Now I thought I’d talk about the panels I attended. I wasn’t able to attend nearly as many as I wanted to. I missed all of the panels on writing the West, for instance, which I would’ve loved to have seen.

The first panel I attended was Going Long: The Long Short Story, with Jill Meyers, Josh Weil, Karen Brown, and one other women ~ someone couldn’t make it and was replaced by a very knowledgeable veteran writer with dark hair. I came in late so ~ I’m sorry ~ I didn’t catch her name, and I really wanted to. If you know, please email or comment! I want to get her craft book on time in fiction.

[My friend Rashena tells me she's Joan Silber, and her book is The Art of Time in Fiction, among others.]

Jill was the moderator and is the editor of American Short Fiction. She also puts on a great online workshop. Josh is the author of The New Valley, which won the 2010 Sue Kaufman Prize for the American Academy of Arts. The New Valley is three linked novellas set in hardscrabble West Virginia. Karen is the author of Pins and Needles, a short story collection.

I believe that the panel defined the long short story as about 10,000 to 25,000 words ~ longer than a short story (about 5,000 words) but shorter than a novella (say 30,000 to 50,000 words). The panelists said that people sometimes just have a form that they naturally write in, and this form was theirs.

The panelists talked about how a writer approaches the long short story. Most of them said that it was their natural form, that they felt that the regular short story was too short and this form gave them room to get to know the characters and to let the plot develop. Josh said, “I don’t write from something, I write toward something.” By that he meant that a lot of people start with a scene or character in mind and then write forward. He doesn’t. Instead, he knows where he wants to get and writes toward that.

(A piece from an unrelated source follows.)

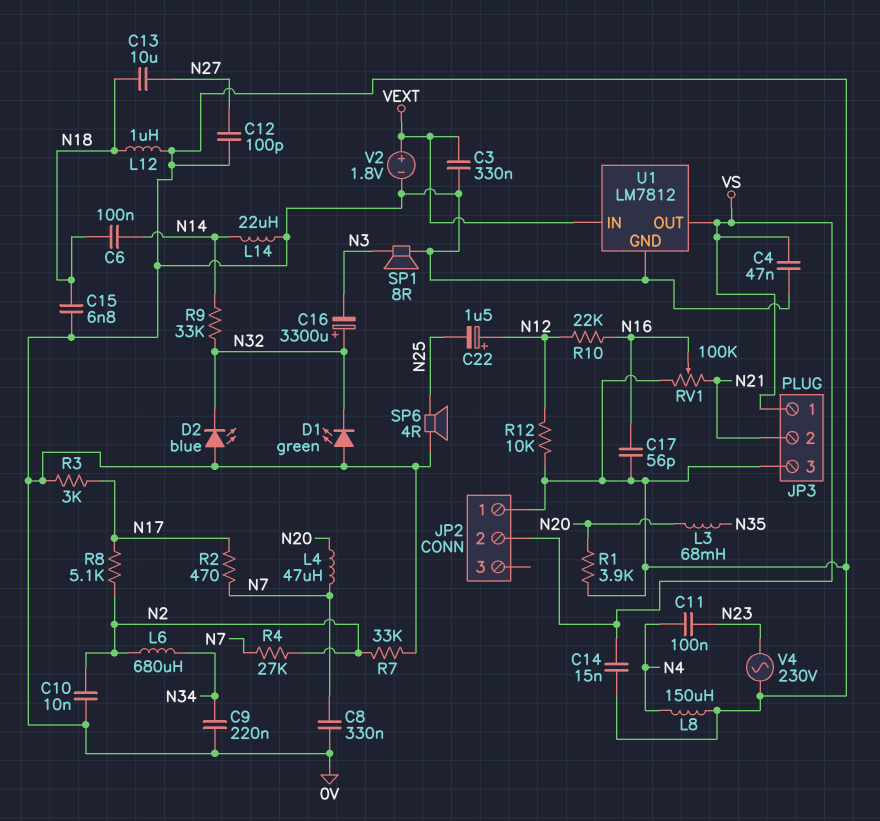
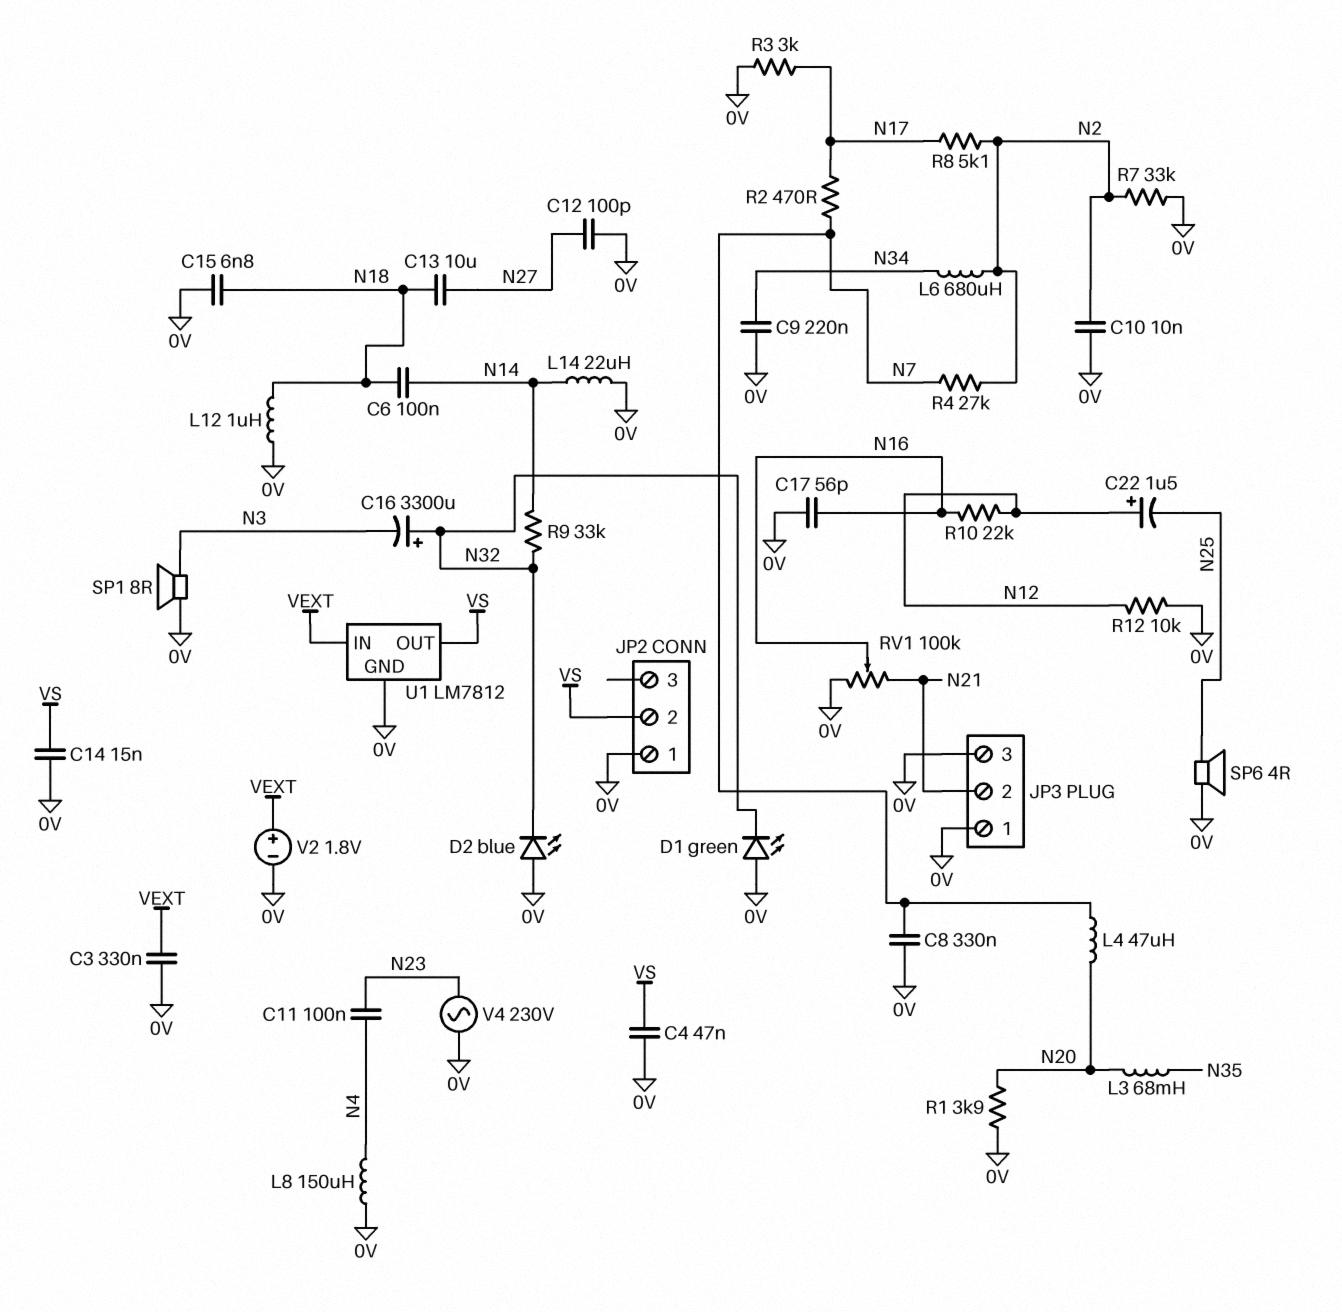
JP3 pin 1: VS -> 0V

All the panelists said that they love this form because it allows them to get to know the characters and spend time with them. The dark-haired woman said that the longer short story “has its own economies.” I love that. It has its own pace and progression. It can encompass long stretches of time. She had always been taught that a story was just one scene, and the long short story form allowed her to stretch out without the pressure and expectation of the novel. She mentioned Alice Munro as a master of handling time, of jumping back and forth and making it seem effortless. She added that the masters of the story have the ability to write summary as if it were scene.

They talked about letting yourself go vs. indulging yourself. Karen said that what she liked about the longer short story is that you can let yourself go and meander and play. It gives you more room. Josh talked about flabby writing and that you never want your prose to be self-indulgent. The panelists talked about how they don’t go through “drafts” but instead edit as they write. In other words, they don’t write a draft, then come back and edit, and then maybe write, and then come back and edit. They’re doing both in one sitting, though everyone has his or her own process. The dark-haired woman said that you don’t want to be making up things just to take up space ~ what she called “sterile invention,” an apt phrase, I think.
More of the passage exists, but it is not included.